No veían salida. Los meses transcurrían sin que los partes de los comisionados dieran una sola noticia alentadora mientras se repetían las cifras de las bajas con reiteración. Inesperadamente, iniciado el nuevo otoño, tras una pésima cosecha y un tiempo áspero, la Junta de Comisionados anunció que en el último mes únicamente habían muerto veinte personas de las dos mil hospitalizadas. En noviembre las bajas por la peste habían sido doce y cuatrocientas noventa y tres las altas dadas en los hospitales.
Era como escapar de una nube tenebrosa, después de un año y medio sin ver el sol. La gente volvía a salir a la calle a respirar los aromas del tomillo y el cantueso para ventilar sus pulmones, se acercaba al Espolón Nuevo, tornaba a conversar y a reír. ¡El milagro se había producido! Y cuando en enero las altas en los hospitales se elevaron a ochocientas cuarenta y tres y las muertes por peste se redujeron a dos, la villa estalló de júbilo, se organizaron procesiones de acción de gracias a la ermita de San Roque y el Concejo anunció para la primavera juegos de cañas y corridas de toros.
La peste había terminado.
Un día de fiesta, llegada la primavera, apareció el tío Ignacio en el colegio. Su tez, debido a la vida en el pueblo, era aún más rojiza que de ordinario. Las primeras palabras de su tío fueron para felicitarle por su comportamiento durante la peste. Entre las medallas que programaba el Ayuntamiento había una para los colegiales del Hospital de Niños Expósitos.
Fue la única alusión al pasado.
Acto seguido, el tío le habló de su porvenir. Cipriano aceptó la idea de doctorarse en Leyes y también la de vivir en casa de sus tíos hasta alcanzar la mayoría de edad y entrar en posesión de sus bienes. No aceptó, en cambio, la idea de su tío Ignacio de prohijarle. El desapego de Cipriano hacia el género humano, su triste experiencia filial, le llevó a inclinarse por la idea de la tutela y a aceptar a su tío como tutor. Seguidamente, el tío Ignacio le dijo que tan pronto la Chancillería retornase a la villa, le recogería en el colegio puesto que, dado su alto cargo en él, había resuelto de antemano el enojoso asunto del papeleo.
La casa de su tío, la tía Gabriela, las criadas, la vida en familia, supuso para Cipriano una innovación poco confortadora.
Echaba de menos a los condiscípulos, los paseos, las clases colectivas, los juegos, las charlas, las costumbres adquiridas. El anuncio de un preceptor, don Gabriel de Salas, no mejoró la situación. El recuerdo del anterior en casa de su padre, el temor al tabique, se reprodujo en él de manera automática. Doña Gabriela se desvivía por atenderle, por hacerle la vida más agradable. Con un instinto femenino muy aguzado, un día le preguntó si no echaba en falta a Minervina.

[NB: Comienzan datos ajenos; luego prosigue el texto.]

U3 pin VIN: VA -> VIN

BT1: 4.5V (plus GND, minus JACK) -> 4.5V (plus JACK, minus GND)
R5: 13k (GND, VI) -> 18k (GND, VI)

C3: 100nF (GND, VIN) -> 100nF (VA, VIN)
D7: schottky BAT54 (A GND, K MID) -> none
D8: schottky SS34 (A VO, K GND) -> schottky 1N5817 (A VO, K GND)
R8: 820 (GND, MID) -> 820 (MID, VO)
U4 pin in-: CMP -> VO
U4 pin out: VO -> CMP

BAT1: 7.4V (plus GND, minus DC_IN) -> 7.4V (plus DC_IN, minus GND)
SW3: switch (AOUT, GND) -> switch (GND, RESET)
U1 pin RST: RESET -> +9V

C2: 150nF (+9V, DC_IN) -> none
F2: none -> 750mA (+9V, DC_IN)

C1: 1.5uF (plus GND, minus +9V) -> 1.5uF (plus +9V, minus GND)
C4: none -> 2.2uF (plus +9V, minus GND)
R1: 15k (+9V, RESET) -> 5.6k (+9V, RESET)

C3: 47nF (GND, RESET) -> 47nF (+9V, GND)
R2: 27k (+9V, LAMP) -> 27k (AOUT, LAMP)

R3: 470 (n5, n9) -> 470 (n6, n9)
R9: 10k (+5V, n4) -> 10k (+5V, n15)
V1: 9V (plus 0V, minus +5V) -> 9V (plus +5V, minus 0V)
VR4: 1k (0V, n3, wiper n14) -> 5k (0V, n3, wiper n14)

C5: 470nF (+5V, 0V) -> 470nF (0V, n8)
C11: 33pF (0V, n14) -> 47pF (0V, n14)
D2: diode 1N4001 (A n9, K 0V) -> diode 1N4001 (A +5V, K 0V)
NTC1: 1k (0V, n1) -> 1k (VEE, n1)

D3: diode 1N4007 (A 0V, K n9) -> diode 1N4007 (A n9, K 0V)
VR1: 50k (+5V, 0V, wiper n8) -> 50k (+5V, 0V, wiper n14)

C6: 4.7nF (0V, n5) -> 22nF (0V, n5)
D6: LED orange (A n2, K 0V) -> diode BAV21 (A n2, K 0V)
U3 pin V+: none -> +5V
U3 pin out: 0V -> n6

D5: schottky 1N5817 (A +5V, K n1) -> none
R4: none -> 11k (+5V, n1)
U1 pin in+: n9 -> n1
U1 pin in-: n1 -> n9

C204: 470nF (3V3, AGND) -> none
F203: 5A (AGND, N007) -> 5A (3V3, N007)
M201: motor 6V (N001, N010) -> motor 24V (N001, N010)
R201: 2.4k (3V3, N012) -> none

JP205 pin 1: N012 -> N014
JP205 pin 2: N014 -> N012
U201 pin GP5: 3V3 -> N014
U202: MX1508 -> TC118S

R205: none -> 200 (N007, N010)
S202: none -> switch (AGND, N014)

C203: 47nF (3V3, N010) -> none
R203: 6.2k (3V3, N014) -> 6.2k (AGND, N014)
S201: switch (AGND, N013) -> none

Cipriano asintió. La ausencia de Minervina, la única persona a la que había querido, en la que siempre se había refugiado, le hacía especialmente vacía la vuelta al hogar. Por otro lado el descubrimiento de la casa de su tío alentaba a Cipriano. No era, como cabía pensar, la casa pretenciosa de un gran burgués sino el refugio atractivo y sereno de un intelectual.
Cipriano pasaba horas en la biblioteca donde se alineaban más de quinientos volúmenes, algunos de ellos editados en Valladolid, traducciones en romance de Juvenal, Salustio y la “Iliada”. Los poetas latinos estaban casi todos y, paso a paso, Cipriano fue descubriendo el placer de la lectura, el acto íntimo y silencioso de desflorar un libro. Por otro lado, en la casa había buena pintura, copias de cierta solvencia de obras acreditadas, y algunos esbozos de escultura. La reciente instalación en la ciudad de Alonso de Berruguete dio ocasión a don Ignacio de encargarle un panel de madera en relieve, lo que el artista llamaba “una tabla de bulto”, representando a su mujer, doña Gabriela. Era una pieza de noble calidad más por la factura que por el parecido. La tabla se hallaba en la pequeña habitación que daba acceso a la biblioteca y don Ignacio, hombre muy religioso y respetuoso con el arte, se descubría al pasar ante ella como si fuera el Sagrario. Esta nueva asignatura del arte y el buen gusto estimulaba a Cipriano. Había encajado con don Gabriel de Salas y sus progresos en latín, gramática y leyes, eran notables.